An age old question but always a good one and one well answered here by all above.
Bows came into my life about around 1957. No one in my family had or or EVER had one to my knowledge....
From then on it was love at first skinned forearm!
I drove my parents mad when we DID go to town to buy MORE 19 cent hardware arrows for my all wood, warped, high school shop made recurve a neighbor didnt want. Arm guard? Glove or tab? I had no clue they existed. No mentor, no idea of what I was doing...except it was a part of me from day one.
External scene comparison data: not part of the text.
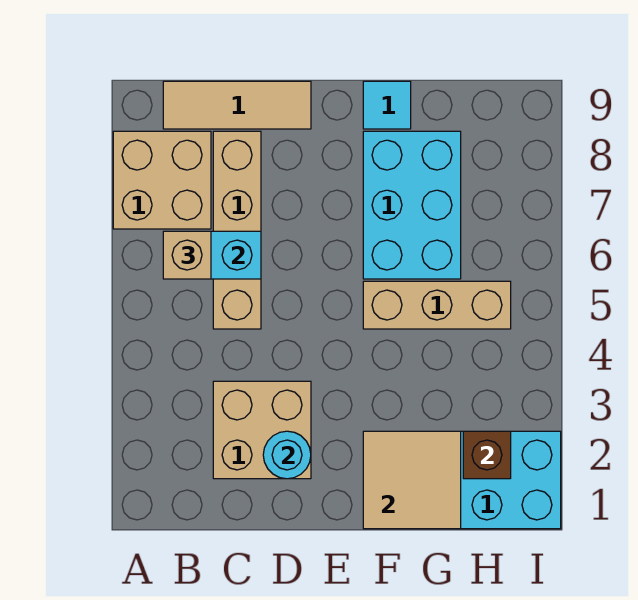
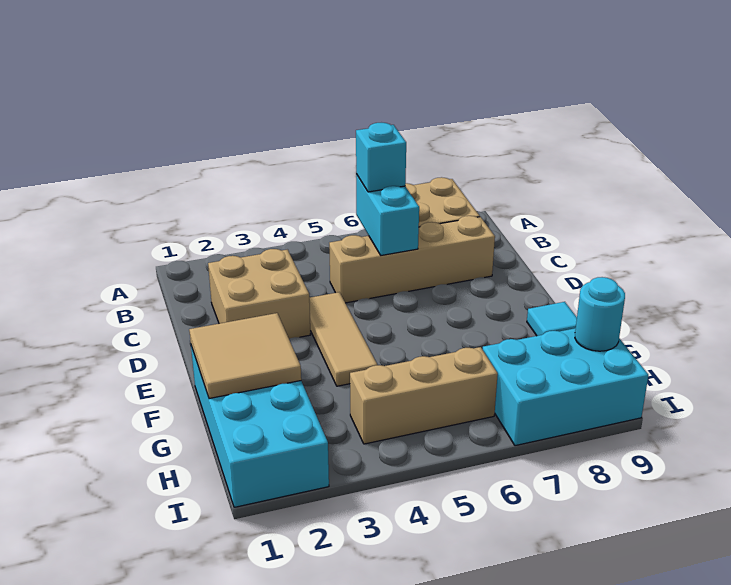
tan brick B6 level 3 -> cyan brick B6 level 3
tan tile B9:D9 level 1 -> tan tile D4:F4 level 1
cyan round brick D2 level 2 -> cyan round brick H9 level 2
tan brick F5:H5 level 1 -> tan brick H4:H6 level 1
cyan brick F6:G8 level 1 -> cyan brick H7:I9 level 1
brown brick H2 level 2 -> none

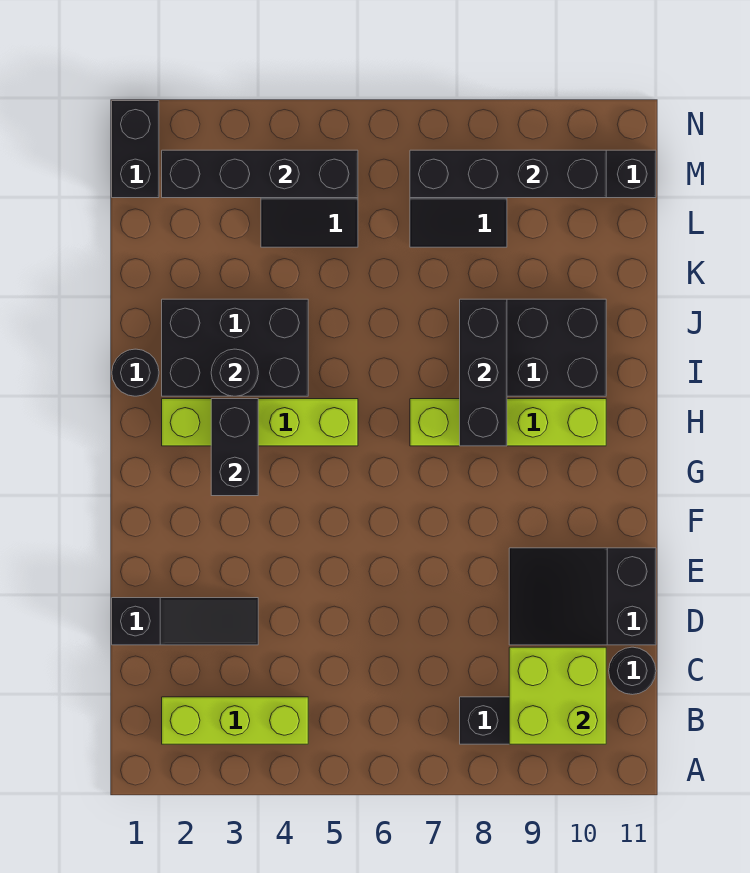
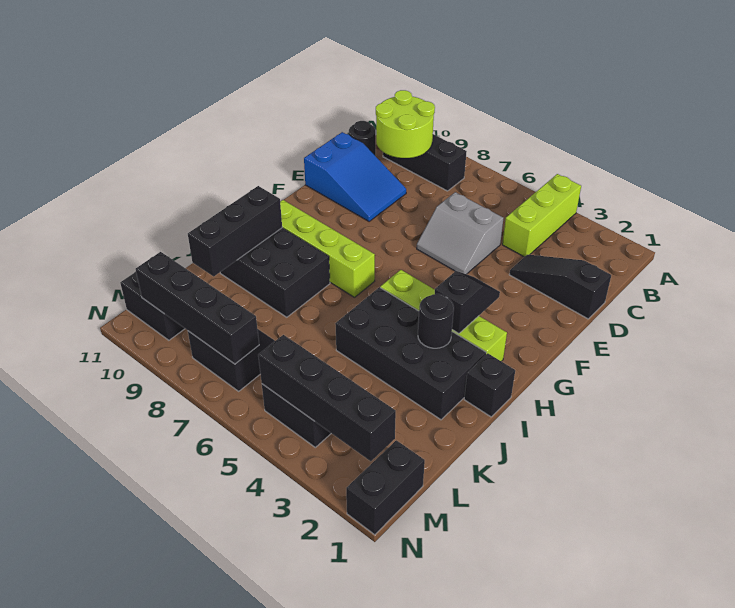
lime brick B2:B4 level 1 -> lime brick A4:C4 level 1
lime brick B9:C10 level 2 -> lime round brick B9:C10 level 2
none -> grey slope D5:E6 level 1 top D
black slope D9:E11 level 1 top 11 -> blue slope D9:E11 level 1 top 11
black brick G3:H3 level 2 -> black slope G3:H3 level 2 top H
black brick H8:J8 level 2 -> black brick I10:K10 level 2
black round brick I1 level 1 -> black brick I1 level 1
black brick I2:J4 level 1 -> black brick I2:J5 level 1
Perhaps sharing a birthdate with HH was my "curse" lol.
I was in my teens before I was able to hold in my hand a bow that wasnt homemade. You whipper-snappers give that some thought.
Nothing was safe and mom always said she KNEW where Steven was at all times......out shooting his bow with Spot tagging along.
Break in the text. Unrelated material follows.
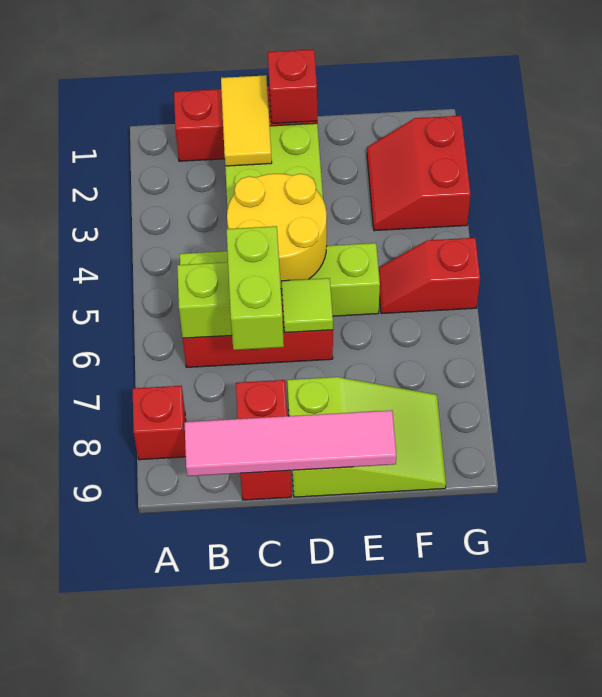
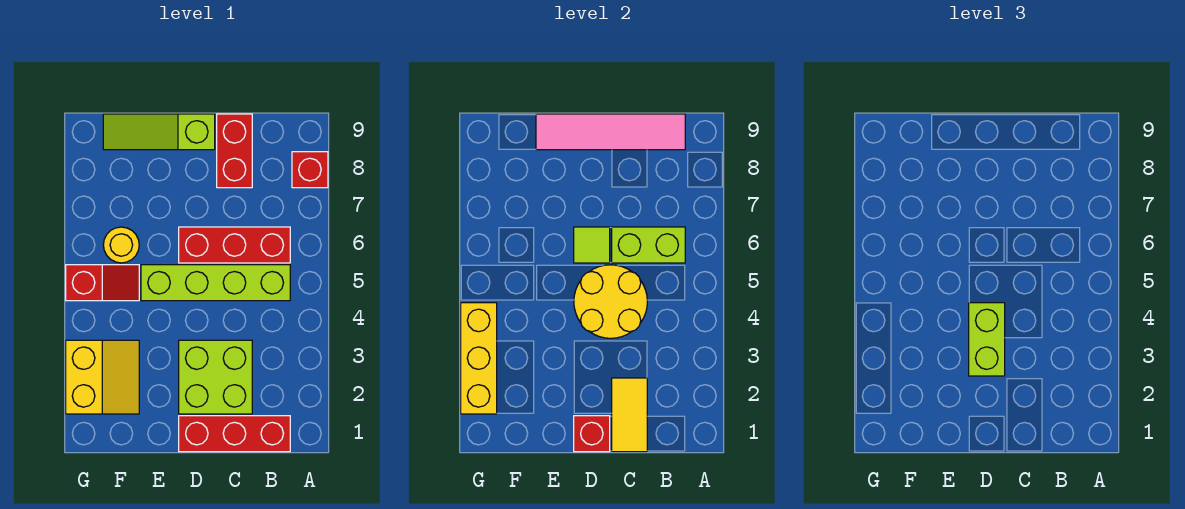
lime brick C6:C7 level 3 -> lime brick D3:D4 level 3
lime slope D8:F9 level 1 top D -> lime slope D9:F9 level 1 top D
red slope F2:G3 level 1 top G -> yellow slope F2:G3 level 1 top G
none -> yellow round brick F6 level 1
none -> yellow brick G2:G4 level 2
No better times were ever had by boy and companion out "hunting" sparrows and you name it!
Of course, wood was the ONLY option then and, for me, the "zing" of archery is solidly linked to those first years when life was so simple and fun.
Times have certainly changed for me as an aging adult.......but part of me remains in that young boy and his Fox Terrier cruising the fence rows and thickets, stalking and shooting.
Wood arrows were also part of my first "serious" archery sets and I think I hang onto the past as much as I am able.
With a 60s recurve in my hand and woodies on my back with age appropriate broadheads.....time has taken a turn back to a simplier time and they have yet to fail me.
Ive tried all the arrow matierials. Still shoot a few "new fangled" fiberglass ones too.
The deer just didnt seem to notice all the high tech statistics of the "new and improved" shafts.
Dead is dead as the saying goes and since it ain't broke.....no need to "fix" it.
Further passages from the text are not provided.